Haustiere & Co: Homosexualität im Tierreich bleibt Definitionssache

Männliche Delfine pflegen jahrelange Paarbeziehungen untereinander, anders als mit ihren weiblichen Artgenossen. Auch homosexuelle Störche fühlen sich im Nest miteinander bei der Brut offenbar sehr wohl. Diese Aussagen, wie sie durch Internetforen und Zeitungsartikel schwirren, erhitzen immer noch die Expertengemüter und fachen Kontroversen an. Dabei wurden homosexuelle Verhaltensweisen bei vielen Arten nachgewiesen, darunter auch bei zahlreichen Haustieren.

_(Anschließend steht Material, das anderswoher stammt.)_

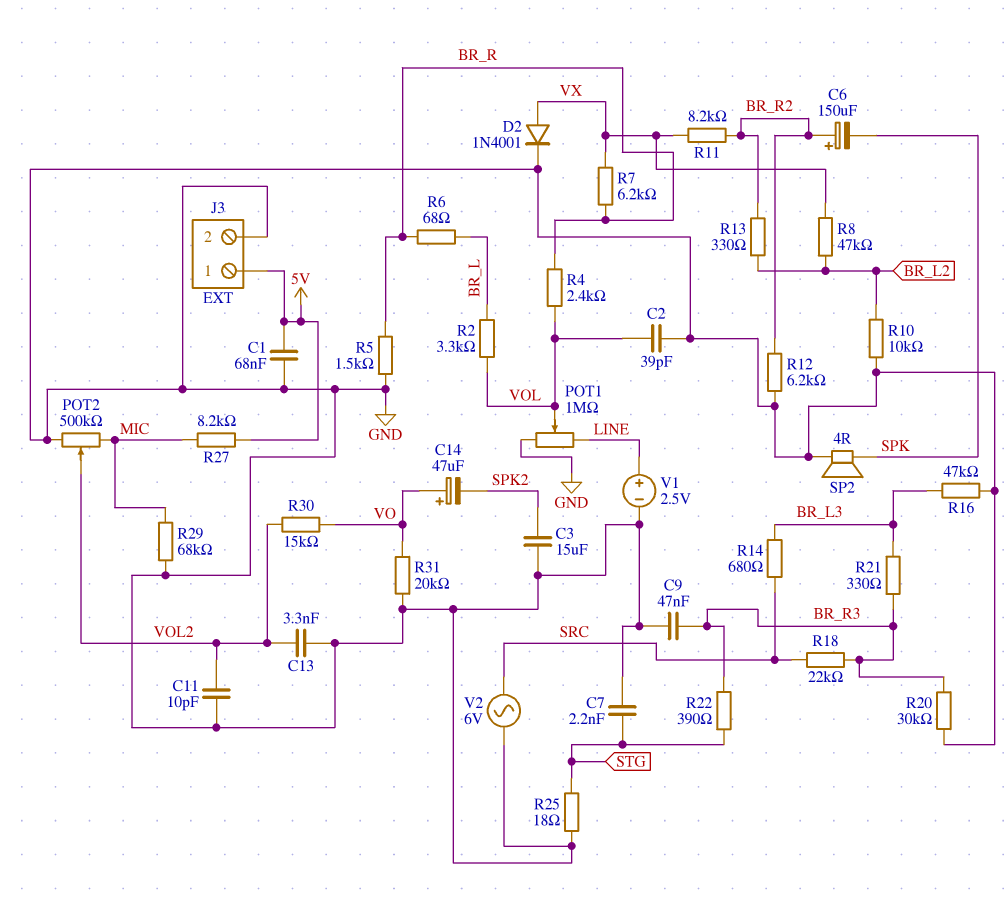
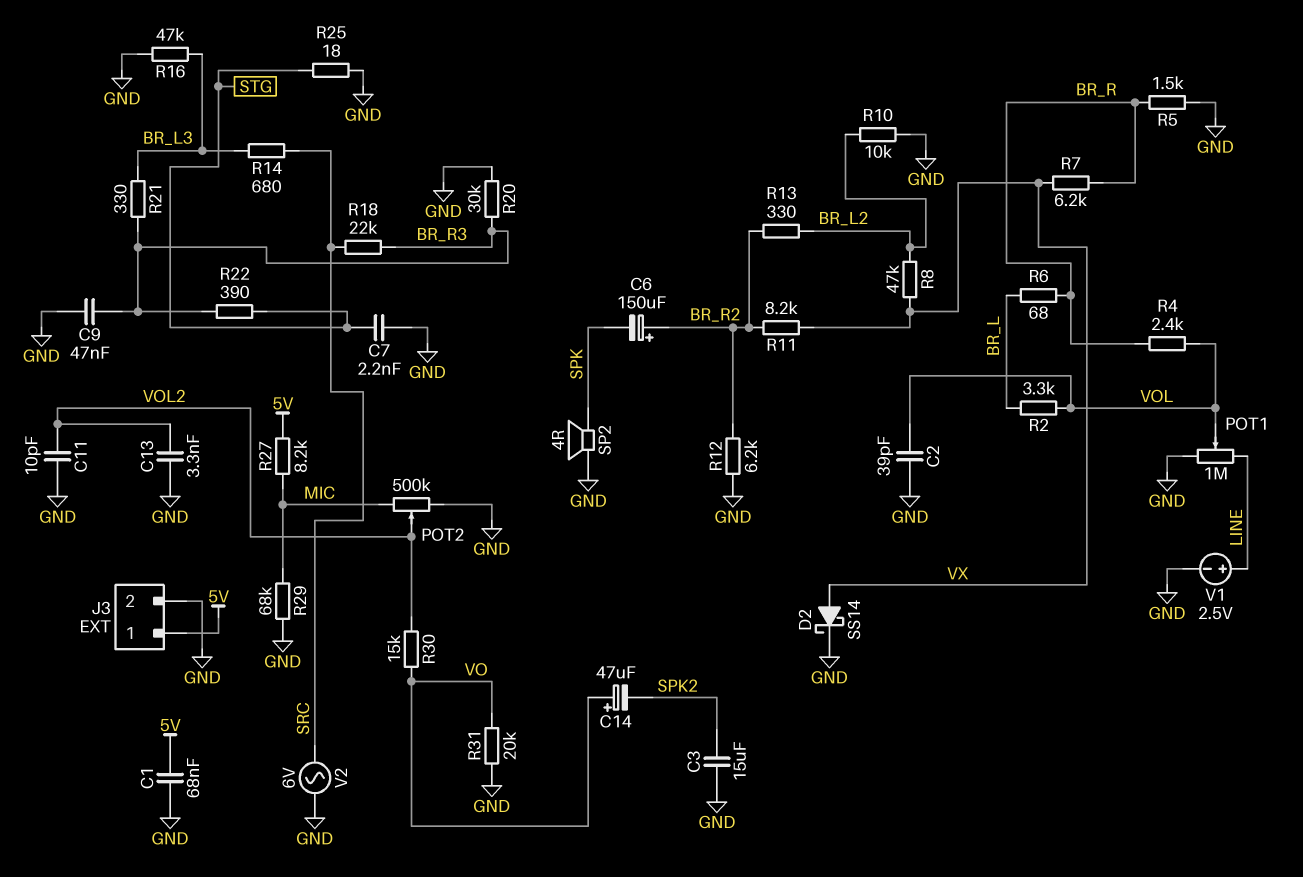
D2: diode 1N4001 (A VX, K GND) -> schottky SS14 (A VX, K GND)

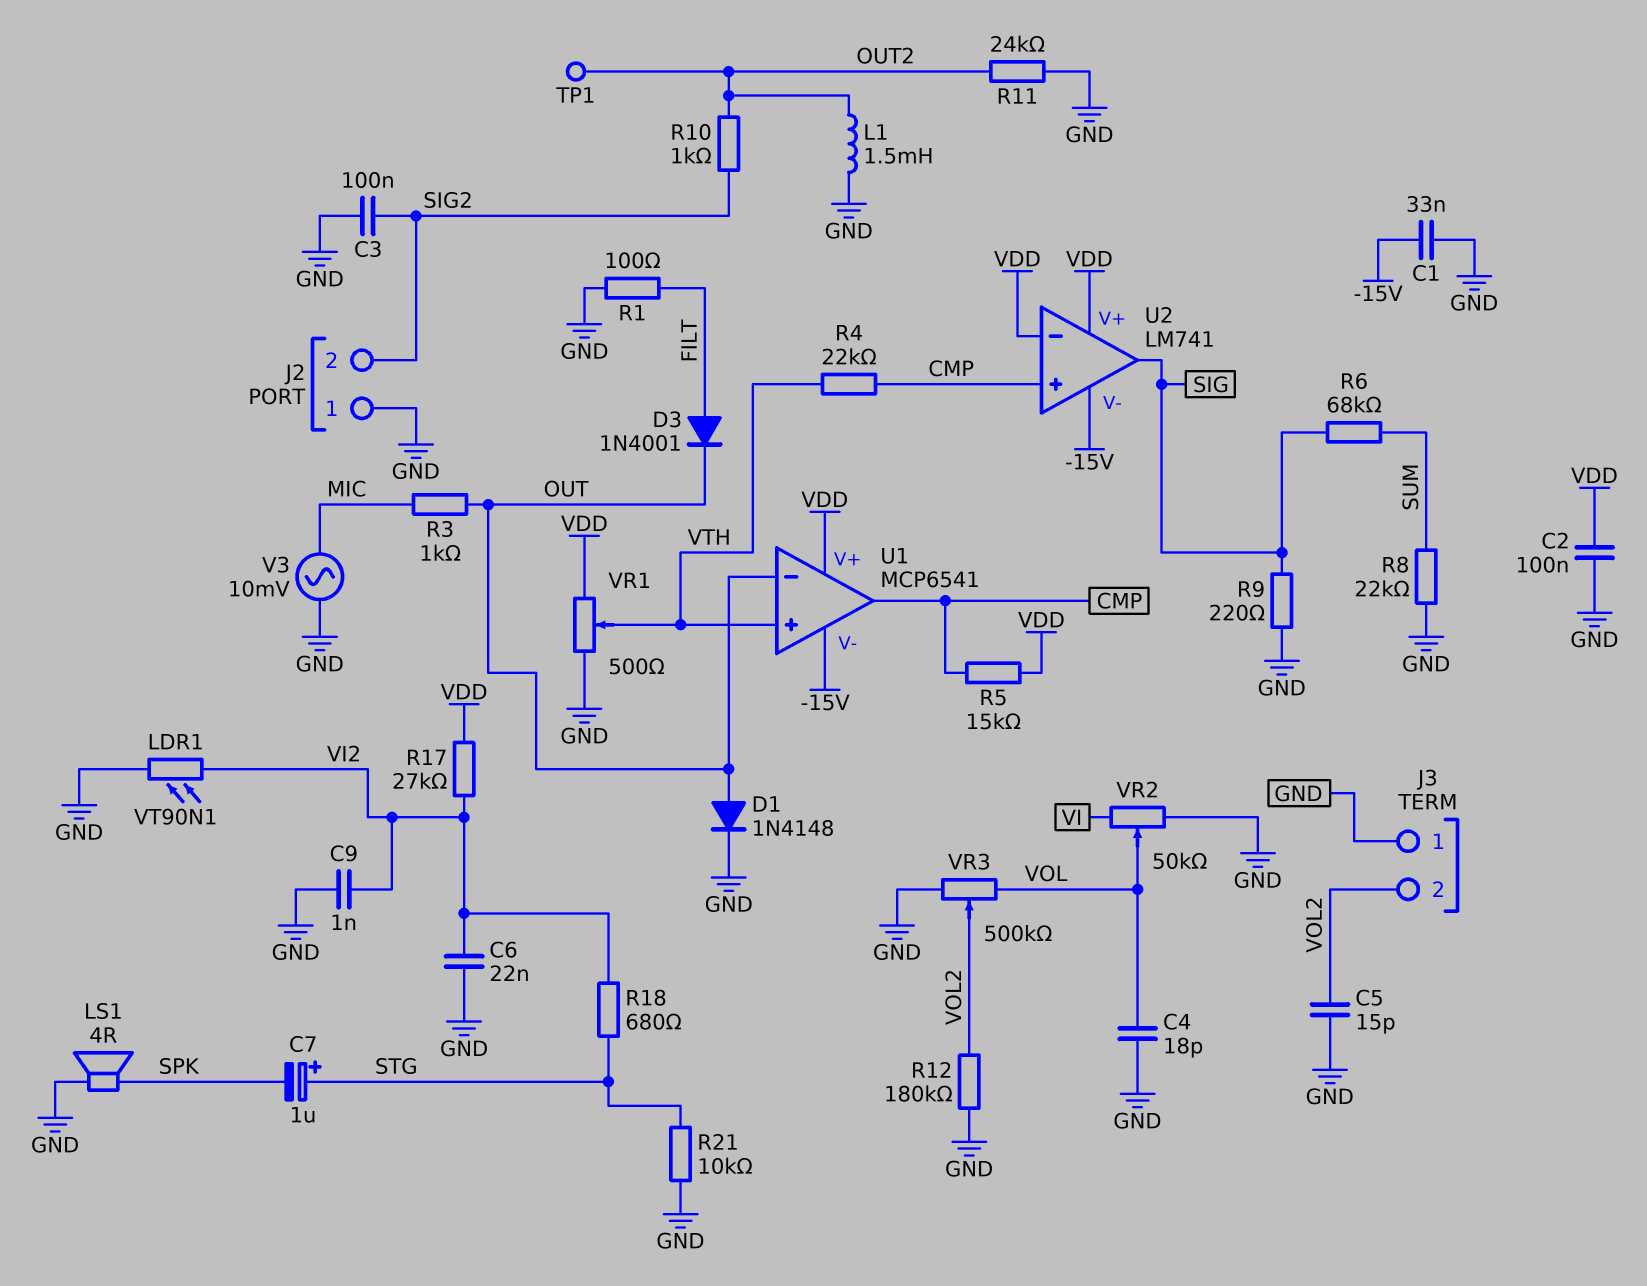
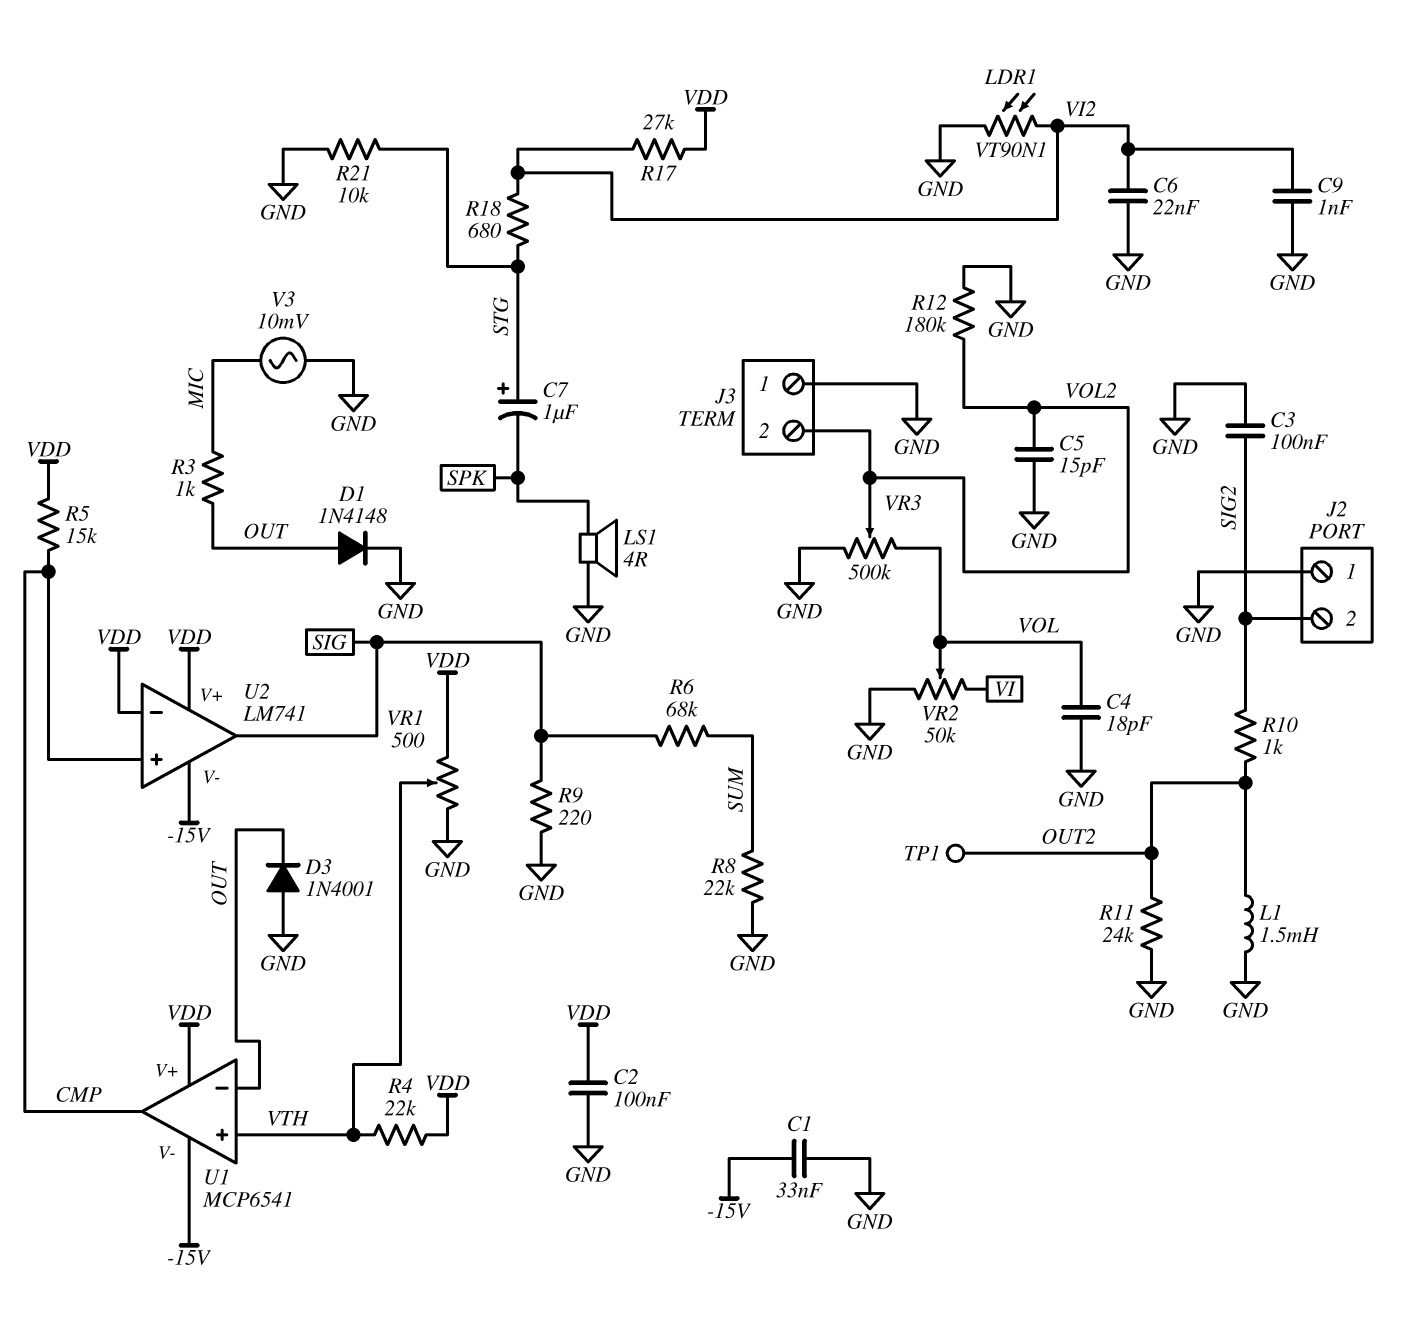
D3: diode 1N4001 (A FILT, K OUT) -> diode 1N4001 (A GND, K OUT)
R1: 100 (FILT, GND) -> none
R4: 22k (CMP, VTH) -> 22k (VDD, VTH)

Die gleichgeschlechtliche Paarung im Tierreich bleibt jedoch naturgemäß Interpretationssache: Tiere kann man nicht nach ihren Gefühlen befragen.

Der Wiesbadener Tierarzt Wolfgang Altstaedten, bekannt als Dr. Wolf aus der Vox-Sendung „HundKatzeMaus“, sagt etwa: „Homosexualität im Tierreich? Die gibt es nicht.“ Dem gleichgeschlechtlichen Deckungsversuch ähnelnde Verhaltensweisen würde der Mensch die Homosexualität schlicht andichten. Für Tiere gehe es ums Fressen, Schlafen und das Vermehren – und auf letzteres sei die Sexualität primär ausgerichtet.

Michael Miersch, Autor des Buches „Das bizarre Sexualleben der Tiere“, sieht das anders: „Dass Sex nur der Fortpflanzung dient – diese Forschungserkenntnis ist mittlerweile völlig zusammengekracht.“ Dem stimmt auch Petter Böckman zu. Der Zoologe ist für die Zusammenstellung der Schau „Against Nature?“, die u.a. in Oslo zu sehen war. Ihm zufolge gibt es 1500 Arten bei denen „gezeigtes homosexuelles Verhalten“ beobachtet wurde, und die Zahl wachse stetig.

Das Spektrum der Tiere, die in diesem Sinne homosexuell genannt werden können, reicht von Elefanten, Giraffen, Hyänen, Walen und Affen über Reptilien, Insekten, Amphibien, Fischen und Vögeln, bei denen lebenslange Bindungen dokumentiert sind, bis zu Haus- und Nutztieren. Böckman nennt Katzen, Schweine, Schafe, Ziegen, Hühner, Pferde, Enten und Hunde. Hunde würden, wie der Mensch auch, Sex haben, „weil sie es schlicht wollen“, betont Böckman.

Generell dient die gezeigte Homosexualität oft dem sozialen Zusammenhalt von Rudeltieren, „weil der Sextrieb so stark ist“, weiß Böckman. Sie nützt dem Schmieden von Allianzen und der Klärung von Hierarchien – so könne der Paarungsakt der Unterwerfung von Rivalen dienen. Löwenmännchen praktizieren sexuelle Verhaltensweisen auch, um Führungsfragen zu klären.